6529 Hollis, Emeryville. (510) 652-4412, www.charleschocolates.com

BITTERSWEET CHOCOLATE CAFÉ


Chocolate has been consumed as a beverage for thousands of years, so anyone who sets out to make the perfect cup of hot chocolate has a long history to contend with. With its extensive menu of cocoa drinks, Bittersweet Chocolate Café is up to the challenge. From the exotic spices of its White Chocolate Dream to the pepper and rose of its Spicy! concoction, this Pac Heights café shows Swiss Miss who’s boss.

2123 Fillmore, SF. (415) 346-8715, www.bittersweetcafe.com

COLIBRI MEXICAN BISTRO


Mole is hard to get just right. The delicate balance of chile peppers, spices, and Mexican chocolate stewed together at the perfect ratio is something only a well-seasoned grandma can truly master, but Colibri comes close. Its flavorful Mole Poblano is prepared in classic Puebla style and represents the savory side of chocolate well. Bonus points for an obscenely large tequila selection.

438 Geary, SF. (415) 440-2737, www.colibrimexicanbistro.com

MAGGIEMUDD


During my vegan days, ice cream always proved to be a challenge. Once the thoughts of cookies and cream, mint chocolate chip, or the holy combo of chocolate and peanut butter started swirling through my mind like so much chocolate marbling, Tofutti Cuties just didn’t cut it. Thank goodness MaggieMudd realizes that vegans love chocolate too! The flavors scooped out at this Bernal Heights sweet spot taste better than their dairy counterparts. Seriously. Really.
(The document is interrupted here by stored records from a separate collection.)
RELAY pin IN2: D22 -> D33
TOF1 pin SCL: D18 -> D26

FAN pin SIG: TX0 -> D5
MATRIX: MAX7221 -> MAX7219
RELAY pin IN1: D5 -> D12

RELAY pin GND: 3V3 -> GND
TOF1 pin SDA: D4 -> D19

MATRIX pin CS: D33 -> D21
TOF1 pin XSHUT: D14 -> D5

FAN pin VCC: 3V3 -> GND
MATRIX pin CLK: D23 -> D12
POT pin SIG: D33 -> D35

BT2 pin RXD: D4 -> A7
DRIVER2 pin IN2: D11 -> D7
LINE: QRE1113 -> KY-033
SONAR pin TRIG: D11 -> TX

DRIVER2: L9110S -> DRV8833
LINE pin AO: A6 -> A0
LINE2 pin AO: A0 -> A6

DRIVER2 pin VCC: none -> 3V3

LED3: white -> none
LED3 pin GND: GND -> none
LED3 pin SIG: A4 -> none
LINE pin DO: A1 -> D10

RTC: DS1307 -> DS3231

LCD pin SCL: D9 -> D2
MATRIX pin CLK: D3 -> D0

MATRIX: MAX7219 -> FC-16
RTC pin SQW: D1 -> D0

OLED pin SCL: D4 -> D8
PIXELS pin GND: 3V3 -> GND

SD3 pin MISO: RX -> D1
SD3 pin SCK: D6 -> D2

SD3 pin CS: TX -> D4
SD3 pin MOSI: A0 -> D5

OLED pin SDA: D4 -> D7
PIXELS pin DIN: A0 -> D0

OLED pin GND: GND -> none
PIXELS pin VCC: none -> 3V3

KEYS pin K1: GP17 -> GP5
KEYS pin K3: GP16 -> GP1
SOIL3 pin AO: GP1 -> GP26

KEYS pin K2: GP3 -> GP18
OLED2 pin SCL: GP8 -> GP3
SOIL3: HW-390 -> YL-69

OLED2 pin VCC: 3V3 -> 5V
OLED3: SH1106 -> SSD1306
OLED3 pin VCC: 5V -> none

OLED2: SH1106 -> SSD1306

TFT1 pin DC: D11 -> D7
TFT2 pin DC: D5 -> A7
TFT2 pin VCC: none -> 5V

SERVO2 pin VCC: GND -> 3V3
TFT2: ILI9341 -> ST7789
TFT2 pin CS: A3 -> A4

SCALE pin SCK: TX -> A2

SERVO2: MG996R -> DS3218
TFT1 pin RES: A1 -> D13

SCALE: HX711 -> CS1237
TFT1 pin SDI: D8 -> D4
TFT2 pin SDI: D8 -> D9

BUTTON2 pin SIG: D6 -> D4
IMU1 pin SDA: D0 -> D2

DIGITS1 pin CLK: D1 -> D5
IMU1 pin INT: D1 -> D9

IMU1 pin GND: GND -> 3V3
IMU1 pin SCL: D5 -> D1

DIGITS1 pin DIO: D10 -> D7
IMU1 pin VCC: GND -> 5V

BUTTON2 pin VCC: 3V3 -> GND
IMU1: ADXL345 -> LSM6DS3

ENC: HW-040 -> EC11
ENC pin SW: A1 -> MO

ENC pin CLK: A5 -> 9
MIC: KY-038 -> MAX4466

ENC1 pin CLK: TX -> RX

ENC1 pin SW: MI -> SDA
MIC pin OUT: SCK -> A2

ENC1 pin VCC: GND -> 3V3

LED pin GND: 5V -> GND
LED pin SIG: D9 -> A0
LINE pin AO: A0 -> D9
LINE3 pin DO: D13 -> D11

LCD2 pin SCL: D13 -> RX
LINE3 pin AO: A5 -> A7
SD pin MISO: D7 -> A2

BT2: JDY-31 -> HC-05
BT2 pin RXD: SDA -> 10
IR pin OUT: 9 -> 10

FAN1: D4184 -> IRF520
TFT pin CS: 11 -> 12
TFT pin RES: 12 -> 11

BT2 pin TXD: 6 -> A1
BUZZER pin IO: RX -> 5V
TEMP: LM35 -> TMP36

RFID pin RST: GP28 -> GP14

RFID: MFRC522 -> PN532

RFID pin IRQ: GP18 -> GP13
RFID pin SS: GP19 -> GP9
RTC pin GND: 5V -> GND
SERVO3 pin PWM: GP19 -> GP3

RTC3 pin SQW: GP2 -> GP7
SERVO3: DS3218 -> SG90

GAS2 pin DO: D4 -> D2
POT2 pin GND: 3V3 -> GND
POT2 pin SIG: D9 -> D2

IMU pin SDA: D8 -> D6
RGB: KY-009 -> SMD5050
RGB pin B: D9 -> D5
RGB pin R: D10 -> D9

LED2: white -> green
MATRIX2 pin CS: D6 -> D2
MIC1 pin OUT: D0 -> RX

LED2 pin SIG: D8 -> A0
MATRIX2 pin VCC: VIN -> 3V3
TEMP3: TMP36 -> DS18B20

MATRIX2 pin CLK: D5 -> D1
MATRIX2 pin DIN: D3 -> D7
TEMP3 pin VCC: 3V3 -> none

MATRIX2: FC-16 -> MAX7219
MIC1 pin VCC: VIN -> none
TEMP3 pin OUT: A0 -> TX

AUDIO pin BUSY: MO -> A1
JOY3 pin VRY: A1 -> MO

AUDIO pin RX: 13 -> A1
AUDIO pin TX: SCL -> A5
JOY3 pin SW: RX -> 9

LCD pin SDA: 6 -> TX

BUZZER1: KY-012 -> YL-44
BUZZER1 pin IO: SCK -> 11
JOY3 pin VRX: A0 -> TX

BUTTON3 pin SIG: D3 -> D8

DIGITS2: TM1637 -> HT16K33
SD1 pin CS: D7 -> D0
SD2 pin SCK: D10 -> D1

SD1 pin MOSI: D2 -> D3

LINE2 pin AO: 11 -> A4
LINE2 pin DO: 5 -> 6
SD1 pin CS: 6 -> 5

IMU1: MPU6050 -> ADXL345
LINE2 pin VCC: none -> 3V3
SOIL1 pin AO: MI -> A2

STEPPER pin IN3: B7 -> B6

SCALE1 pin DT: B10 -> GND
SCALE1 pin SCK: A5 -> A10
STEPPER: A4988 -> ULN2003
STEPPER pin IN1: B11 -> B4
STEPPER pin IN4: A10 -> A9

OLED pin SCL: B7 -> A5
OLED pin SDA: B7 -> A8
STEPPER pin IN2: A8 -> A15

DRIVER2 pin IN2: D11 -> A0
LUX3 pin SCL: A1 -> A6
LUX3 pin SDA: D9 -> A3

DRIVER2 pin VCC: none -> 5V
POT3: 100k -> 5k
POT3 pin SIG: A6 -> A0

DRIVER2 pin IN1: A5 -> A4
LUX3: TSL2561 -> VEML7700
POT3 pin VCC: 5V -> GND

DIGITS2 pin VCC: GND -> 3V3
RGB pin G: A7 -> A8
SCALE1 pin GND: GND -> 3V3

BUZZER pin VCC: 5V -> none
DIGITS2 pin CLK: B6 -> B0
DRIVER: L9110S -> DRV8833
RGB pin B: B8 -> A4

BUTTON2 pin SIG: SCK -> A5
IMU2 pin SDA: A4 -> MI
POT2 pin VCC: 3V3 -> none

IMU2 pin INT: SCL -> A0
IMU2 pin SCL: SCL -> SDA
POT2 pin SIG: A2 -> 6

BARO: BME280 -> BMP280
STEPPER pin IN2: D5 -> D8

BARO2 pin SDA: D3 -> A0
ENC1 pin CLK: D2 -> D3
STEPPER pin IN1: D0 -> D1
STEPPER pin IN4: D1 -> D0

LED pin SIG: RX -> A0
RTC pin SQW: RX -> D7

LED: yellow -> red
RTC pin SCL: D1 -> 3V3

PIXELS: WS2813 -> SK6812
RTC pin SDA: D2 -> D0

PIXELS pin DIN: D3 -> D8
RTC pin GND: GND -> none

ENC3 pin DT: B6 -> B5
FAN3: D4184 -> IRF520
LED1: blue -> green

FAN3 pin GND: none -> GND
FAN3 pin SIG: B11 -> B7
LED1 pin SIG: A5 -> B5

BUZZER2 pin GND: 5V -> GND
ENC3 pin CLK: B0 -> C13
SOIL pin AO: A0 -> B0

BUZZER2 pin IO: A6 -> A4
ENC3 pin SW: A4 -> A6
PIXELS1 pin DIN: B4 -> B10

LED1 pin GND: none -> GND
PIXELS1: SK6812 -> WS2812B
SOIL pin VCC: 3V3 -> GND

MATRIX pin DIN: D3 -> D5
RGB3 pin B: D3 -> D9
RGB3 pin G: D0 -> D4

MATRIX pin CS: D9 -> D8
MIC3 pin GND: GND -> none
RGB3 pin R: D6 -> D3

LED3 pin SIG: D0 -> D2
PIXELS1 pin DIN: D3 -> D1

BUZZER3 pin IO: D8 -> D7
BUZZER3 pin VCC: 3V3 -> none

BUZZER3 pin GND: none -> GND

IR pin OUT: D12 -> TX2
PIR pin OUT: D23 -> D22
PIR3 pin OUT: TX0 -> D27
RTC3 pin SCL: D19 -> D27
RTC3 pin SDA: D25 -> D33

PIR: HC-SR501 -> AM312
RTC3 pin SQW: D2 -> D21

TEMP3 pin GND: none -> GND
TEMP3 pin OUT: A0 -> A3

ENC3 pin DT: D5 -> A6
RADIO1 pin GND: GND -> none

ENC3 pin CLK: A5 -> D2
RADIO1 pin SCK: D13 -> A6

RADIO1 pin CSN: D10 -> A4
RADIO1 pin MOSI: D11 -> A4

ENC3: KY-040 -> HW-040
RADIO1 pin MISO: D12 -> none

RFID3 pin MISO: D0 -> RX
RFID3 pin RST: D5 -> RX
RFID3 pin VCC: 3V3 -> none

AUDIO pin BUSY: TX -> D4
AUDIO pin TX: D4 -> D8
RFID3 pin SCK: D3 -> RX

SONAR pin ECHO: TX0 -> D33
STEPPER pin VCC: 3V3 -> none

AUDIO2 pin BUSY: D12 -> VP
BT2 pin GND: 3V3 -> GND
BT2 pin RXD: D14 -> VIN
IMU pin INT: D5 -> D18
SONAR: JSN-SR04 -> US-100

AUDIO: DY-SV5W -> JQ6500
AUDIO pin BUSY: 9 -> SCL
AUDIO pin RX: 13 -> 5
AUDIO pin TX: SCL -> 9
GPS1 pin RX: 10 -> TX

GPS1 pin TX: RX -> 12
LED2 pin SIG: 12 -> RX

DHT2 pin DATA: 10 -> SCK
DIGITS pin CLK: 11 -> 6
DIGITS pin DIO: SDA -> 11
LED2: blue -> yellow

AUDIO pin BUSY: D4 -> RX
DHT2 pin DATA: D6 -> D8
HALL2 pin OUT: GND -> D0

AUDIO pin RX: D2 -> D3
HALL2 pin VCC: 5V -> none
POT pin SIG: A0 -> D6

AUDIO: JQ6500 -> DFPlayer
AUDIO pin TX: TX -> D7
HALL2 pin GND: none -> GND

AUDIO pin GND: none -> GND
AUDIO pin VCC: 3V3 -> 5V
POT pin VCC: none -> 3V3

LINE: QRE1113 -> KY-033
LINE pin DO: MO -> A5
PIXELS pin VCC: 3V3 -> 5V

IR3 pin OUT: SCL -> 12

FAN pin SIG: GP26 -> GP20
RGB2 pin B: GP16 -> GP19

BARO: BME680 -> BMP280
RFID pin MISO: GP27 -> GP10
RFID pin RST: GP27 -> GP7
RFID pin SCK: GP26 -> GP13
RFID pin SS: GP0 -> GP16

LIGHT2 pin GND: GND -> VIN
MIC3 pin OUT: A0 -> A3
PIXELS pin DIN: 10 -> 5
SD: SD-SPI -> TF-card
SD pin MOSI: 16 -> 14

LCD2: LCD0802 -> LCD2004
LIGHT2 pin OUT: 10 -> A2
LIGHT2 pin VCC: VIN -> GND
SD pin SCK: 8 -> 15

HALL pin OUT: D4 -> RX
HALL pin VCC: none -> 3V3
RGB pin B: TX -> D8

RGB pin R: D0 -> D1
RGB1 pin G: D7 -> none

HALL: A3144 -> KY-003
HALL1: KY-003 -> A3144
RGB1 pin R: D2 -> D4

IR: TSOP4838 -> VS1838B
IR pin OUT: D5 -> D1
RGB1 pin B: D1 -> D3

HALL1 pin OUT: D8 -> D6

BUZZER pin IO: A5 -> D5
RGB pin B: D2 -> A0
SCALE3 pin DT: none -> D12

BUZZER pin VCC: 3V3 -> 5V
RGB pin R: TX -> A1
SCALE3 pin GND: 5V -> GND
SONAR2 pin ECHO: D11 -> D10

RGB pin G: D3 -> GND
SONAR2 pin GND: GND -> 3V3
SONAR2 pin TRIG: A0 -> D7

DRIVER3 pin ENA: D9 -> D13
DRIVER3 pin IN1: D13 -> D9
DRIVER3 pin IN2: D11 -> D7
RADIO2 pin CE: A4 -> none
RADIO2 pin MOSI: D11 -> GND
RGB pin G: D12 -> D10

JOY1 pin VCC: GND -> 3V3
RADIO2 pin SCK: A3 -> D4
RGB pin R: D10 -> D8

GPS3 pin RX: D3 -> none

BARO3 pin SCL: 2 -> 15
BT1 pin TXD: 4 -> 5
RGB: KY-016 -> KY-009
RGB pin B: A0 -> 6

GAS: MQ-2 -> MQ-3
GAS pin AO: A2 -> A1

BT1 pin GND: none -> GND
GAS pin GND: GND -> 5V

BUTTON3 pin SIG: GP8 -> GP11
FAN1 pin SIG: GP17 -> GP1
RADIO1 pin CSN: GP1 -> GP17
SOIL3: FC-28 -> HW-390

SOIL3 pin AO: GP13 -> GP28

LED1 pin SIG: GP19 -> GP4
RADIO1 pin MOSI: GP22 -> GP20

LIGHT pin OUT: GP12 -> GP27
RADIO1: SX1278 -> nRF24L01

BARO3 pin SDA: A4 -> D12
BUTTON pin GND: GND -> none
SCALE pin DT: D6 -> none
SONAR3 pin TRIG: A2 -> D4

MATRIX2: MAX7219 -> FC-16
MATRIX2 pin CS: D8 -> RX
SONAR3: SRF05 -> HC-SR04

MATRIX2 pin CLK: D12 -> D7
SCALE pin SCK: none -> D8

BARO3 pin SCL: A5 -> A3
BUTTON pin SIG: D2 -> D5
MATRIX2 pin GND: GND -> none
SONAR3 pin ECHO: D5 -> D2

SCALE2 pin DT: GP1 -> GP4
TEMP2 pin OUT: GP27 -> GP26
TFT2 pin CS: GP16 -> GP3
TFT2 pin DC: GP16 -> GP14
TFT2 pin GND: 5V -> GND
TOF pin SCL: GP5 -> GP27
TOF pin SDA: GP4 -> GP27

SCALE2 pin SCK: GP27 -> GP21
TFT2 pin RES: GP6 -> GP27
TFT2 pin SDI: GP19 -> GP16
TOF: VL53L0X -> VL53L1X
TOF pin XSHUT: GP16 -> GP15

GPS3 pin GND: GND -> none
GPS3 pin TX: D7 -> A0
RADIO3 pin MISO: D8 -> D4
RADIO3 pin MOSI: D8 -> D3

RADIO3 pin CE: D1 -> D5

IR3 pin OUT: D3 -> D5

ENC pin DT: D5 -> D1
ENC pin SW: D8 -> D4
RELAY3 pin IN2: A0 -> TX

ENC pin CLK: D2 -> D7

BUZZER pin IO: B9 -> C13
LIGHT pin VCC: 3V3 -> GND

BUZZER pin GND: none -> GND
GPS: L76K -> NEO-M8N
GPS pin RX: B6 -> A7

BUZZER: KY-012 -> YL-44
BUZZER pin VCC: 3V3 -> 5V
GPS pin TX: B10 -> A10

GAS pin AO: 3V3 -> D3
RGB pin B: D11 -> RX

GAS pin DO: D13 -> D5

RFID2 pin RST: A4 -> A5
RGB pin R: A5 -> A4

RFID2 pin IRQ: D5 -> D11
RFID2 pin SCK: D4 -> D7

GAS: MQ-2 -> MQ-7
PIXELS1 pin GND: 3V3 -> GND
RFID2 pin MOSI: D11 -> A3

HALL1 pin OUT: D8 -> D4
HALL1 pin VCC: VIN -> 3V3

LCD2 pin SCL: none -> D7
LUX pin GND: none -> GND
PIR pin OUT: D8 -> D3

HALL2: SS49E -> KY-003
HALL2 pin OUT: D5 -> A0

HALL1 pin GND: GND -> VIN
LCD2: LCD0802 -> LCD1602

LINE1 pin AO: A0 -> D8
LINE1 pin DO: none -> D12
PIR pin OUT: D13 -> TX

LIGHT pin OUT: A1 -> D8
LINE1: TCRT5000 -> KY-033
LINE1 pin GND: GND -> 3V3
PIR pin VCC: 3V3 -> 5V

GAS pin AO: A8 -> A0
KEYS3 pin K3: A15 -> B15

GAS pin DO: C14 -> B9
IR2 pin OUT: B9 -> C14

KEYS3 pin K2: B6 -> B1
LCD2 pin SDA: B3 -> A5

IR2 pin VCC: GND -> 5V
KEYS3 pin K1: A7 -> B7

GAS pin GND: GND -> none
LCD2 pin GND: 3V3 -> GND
No joke.

903 Cortland, SF. (415) 641-5291, www.maggiemudd.com

CACAO ANASA


Anthony Ferguson just might be insane. The mad scientist behind San Francisco’s most eccentric culinary boutique, Cacao Anasa, runs his confection shop like a laboratory. No flavor is off limits in Ferguson’s kitchen: curry, basil, ginger, roses — hell, even merlot — all make their way into his artisinal truffles.

(415) 846-9240, www.cacaoanasa.com

GUITTARD CHOCOLATE CO.


The original gangster of San Francisco’s chocolate scene was founded during the gold rush, when a French immigrant realized that miners were willing to pay top dollar for fine chocolate. Guittard is still the oldest family-owned chocolate company in the United States; its baking products remain the top choice of pastry chefs world-round. The secret is in the simplicity: pure cane sugar, full-cream milk, and premium cacao beans have made Guittard’s a consistently perfect chocolate for almost 150 years.